Fuck you, Rudy. Just when I think I’m a grown ass man who can see through the crass manipulations of melodramatic cinema, I think about you, you maudlin damned movie, and I get all misty eyed. That bit where Sean Astin receives his last letter from Notre Dame, knowing it’s his last chance to realize his lifelong goal of playing for their stupid football team? He sits on a park bench just willing himself to open the freaking letter, until he finally reads it aloud with tears in his eyes. God damn it. God fucking damn it.

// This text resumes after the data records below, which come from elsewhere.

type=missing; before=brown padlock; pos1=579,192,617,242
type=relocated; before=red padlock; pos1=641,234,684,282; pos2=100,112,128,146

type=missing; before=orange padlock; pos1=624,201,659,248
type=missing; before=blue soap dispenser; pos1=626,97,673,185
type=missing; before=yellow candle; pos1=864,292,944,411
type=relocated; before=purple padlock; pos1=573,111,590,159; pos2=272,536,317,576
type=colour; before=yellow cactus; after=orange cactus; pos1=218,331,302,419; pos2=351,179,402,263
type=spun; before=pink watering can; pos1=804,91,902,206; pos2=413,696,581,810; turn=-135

I’ve said it before and I’ll say it again: I don’t like sports but I love sports movies. The simplicity of personal competition makes for stellar drama, and no sports movie hits me harder than Rudy. David Anspaugh’s film stars Sean Astin as real life legend Daniel “Rudy” Ruettiger, described in the film as “5 foot nothin’, 100 and nothin’, and [with] barely a speck of athletic ability.” But he dreams of playing football for Notre Dame anyway, and spends his whole young life obsessively, almost disturbingly dedicated to that single goal. He’s so laser focused on football that he completely misses the fact that on his way to playing just one single game he accidentally wound up with a world class education. All that matters to Rudy is that stupid team, and hitting the field just once to show his old man that damn it, he could do it.

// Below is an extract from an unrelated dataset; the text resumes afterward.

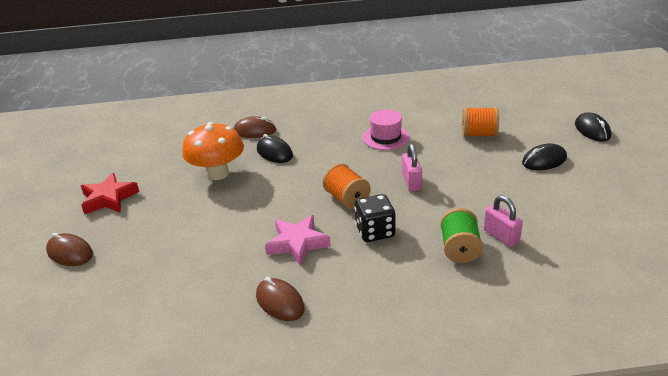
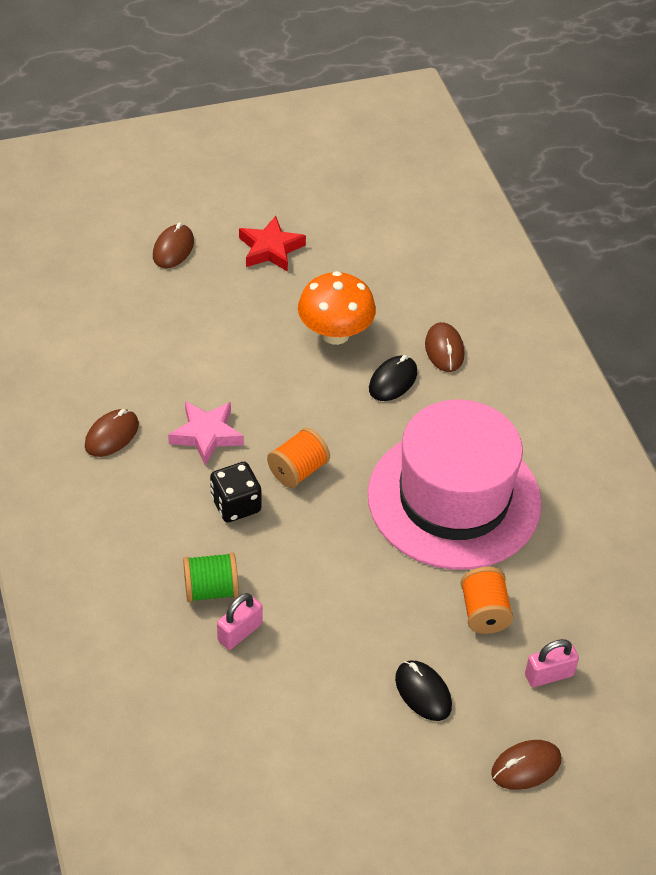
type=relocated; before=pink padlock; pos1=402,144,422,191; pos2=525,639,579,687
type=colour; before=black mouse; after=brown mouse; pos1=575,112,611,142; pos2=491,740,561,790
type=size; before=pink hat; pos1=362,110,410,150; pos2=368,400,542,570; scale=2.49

All along the way, Anspaugh – working from a great script by Hoosiers screenwriter Angelo Pizzo – speckles in absolutely heart wrenching moments. The moment Rudy realizes he’ll never actually play the game. The moment the rest of the team does that thing with their jerseys, just because Rudy’s perseverance inspired them. The chanting. Oh god, the chanting. THE CHANTING AT THE END OF THE MOVIE.

Excuse me while I sob again. Rudy, you beautiful bastard of a movie. You kill me every fucking time.